During this week’s debate in South Carolina, Joe Biden was asked if he would drop out if he doesn’t win the primary there.
“I will win South Carolina,” Biden responded bluntly.
Joe Biden has the most riding on South Carolina.
He led the pack in the national polls for the Democratic presidential nomination and by big margins in South Carolina throughout nearly all of 2019. But after disappointing finishes in Iowa and New Hampshire, Biden lost his lead nationally, and margins have tightened significantly in South Carolina.
In the past week, however, Biden’s lead has somewhat rebounded in South Carolina, because the fear of a potential Bernie Sanders nomination is hitting fever pitch among the establishment, moderate Democrats. In South Carolina, black voters are the kingmaker, and Biden had one of his best debate performances of the cycle this Tuesday night.
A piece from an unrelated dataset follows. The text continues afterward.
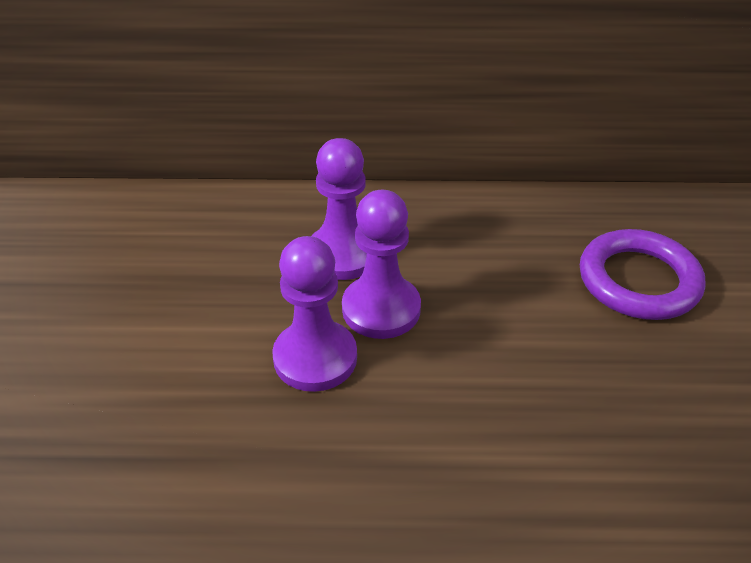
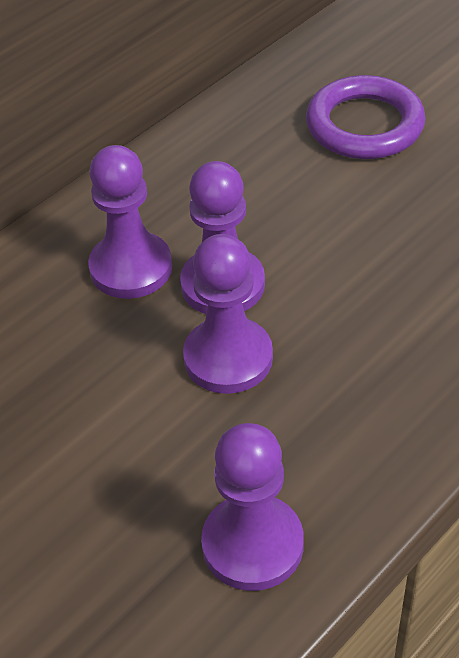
camera: 45 degrees left, 5 degrees up
(149, 491) = (252, 544): none -> purple pawn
Then, the next morning, he got the prestigious endorsement of popular long-term South Carolina Rep. Jim Clyburn.
Biden has repeatedly dismissed losses in Iowa and New Hampshire, the states that start the Democratic nomination process, because “they are overwhelmingly white states and don’t represent the entire country.”
He also claimed he would fare better when the electorate becomes more diverse, but that was not the case in Nevada, the first state with comparatively larger black and Latino populations, Sanders won the Latinx vote overwhelmingly. Sanders won half of the Latinx vote, and Biden finished a distant second with them, more than 30 points behind.
Biden hopes that a win in South Carolina will propel him to a good day on Super Tuesday, March 3. But that is easier said than done.
All these obstacles make Biden an underdog for the nomination, which is why he desperately needs South Carolina to have any hopes of staging a comeback in this election.